IMP1 suppresses breast tumor growth and metastasis through the regulation of its target mRNAs

// Guangli Wang 1, * , Zhenqiang Huang 1, * , Xin Liu 1 , Wenhe Huang 2 , Shaoying Chen 1 , Yanchun Zhou 1 , Deling Li 1 , Robert H. Singer 3 , Wei Gu 1 1 Department of Pathophysiology, The Key Immunopathology Laboratory of Guangdong Province, Shantou University Medical College, Shantou, Guangdong Province, 515031, China 2 Tumor Hospital, Shantou University Medical College, Shantou, Guangdong Province, 515031, China 3 Department of Anatomy and Structural Biology, Albert Einstein College of Medicine, Bronx, NY 10461, USA * These authors have contributed equally to this work Correspondence to: Wei Gu, e-mail: weigu1@yahoo.com Keywords: breast cancer growth and metastasis, gene expression, post-transcriptional regulation of mRNAs, RNA-binding protein, ZBP1/IMP1 Received: October 25, 2015      Accepted: February 05, 2016      Published: February 17, 2016 ABSTRACT We have previously reported the ability of IMP1 in inhibiting proliferation and invasiveness of breast carcinoma cells in vitro . In the current study, we utilized a mouse xenograft model to further investigate the function of IMP1 in breast tumor progression and its underlying mechanism.
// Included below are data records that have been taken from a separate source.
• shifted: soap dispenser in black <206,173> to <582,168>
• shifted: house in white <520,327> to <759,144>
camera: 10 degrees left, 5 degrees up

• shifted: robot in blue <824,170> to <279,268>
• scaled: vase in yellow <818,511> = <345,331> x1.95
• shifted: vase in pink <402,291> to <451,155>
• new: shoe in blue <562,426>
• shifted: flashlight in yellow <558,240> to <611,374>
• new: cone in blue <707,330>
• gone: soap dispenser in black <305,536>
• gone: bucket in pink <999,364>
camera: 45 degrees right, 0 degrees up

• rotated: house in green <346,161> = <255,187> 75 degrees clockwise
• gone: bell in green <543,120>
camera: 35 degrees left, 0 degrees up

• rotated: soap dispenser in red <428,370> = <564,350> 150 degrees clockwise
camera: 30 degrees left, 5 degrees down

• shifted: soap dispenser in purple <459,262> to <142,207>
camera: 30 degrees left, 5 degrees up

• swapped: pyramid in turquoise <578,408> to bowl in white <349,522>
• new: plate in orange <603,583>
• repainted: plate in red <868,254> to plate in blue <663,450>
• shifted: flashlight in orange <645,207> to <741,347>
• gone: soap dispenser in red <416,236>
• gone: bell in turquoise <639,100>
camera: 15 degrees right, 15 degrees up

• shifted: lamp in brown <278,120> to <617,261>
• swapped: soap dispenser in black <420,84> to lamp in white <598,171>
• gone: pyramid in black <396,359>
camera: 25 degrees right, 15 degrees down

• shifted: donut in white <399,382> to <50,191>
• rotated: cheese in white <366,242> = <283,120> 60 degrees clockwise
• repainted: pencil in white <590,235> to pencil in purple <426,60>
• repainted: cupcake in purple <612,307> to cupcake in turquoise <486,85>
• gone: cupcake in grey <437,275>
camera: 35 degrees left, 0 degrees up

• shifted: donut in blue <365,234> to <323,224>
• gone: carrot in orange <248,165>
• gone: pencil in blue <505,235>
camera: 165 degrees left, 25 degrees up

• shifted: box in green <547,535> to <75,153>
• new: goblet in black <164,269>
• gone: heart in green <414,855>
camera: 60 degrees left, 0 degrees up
We demonstrated that IMP1 expression significantly suppressed the growth of MDA231 cell-derived xenograft tumors and subsequent lung metastasis. Microarray analyses and differential gene expression identified handful mRNAs, many of which were involved in breast tumor-growth and metastasis. Further studies revealed that these mRNAs were directly interacted with the KH34 domain of IMP1 and this interaction post-transcriptionally regulated their corresponding protein expression. Either deletion of the KH34 domain of IMP1 or alteration of the expression of IMP1-bound mRNAs affected cell proliferation and tumor growth, producing the same phenotypes as IMP1 knockdown. Correlation of increased IMP1 expression with the reduced levels of its bound mRNAs, such as PTGS2, GDF15 and IGF-2 transcripts, was also observed in human breast tumors. Our studies provide insights into a molecular mechanism that the positive function of IMP1 to inhibit breast tumor growth and metastasis could be through the regulation of its target mRNAs.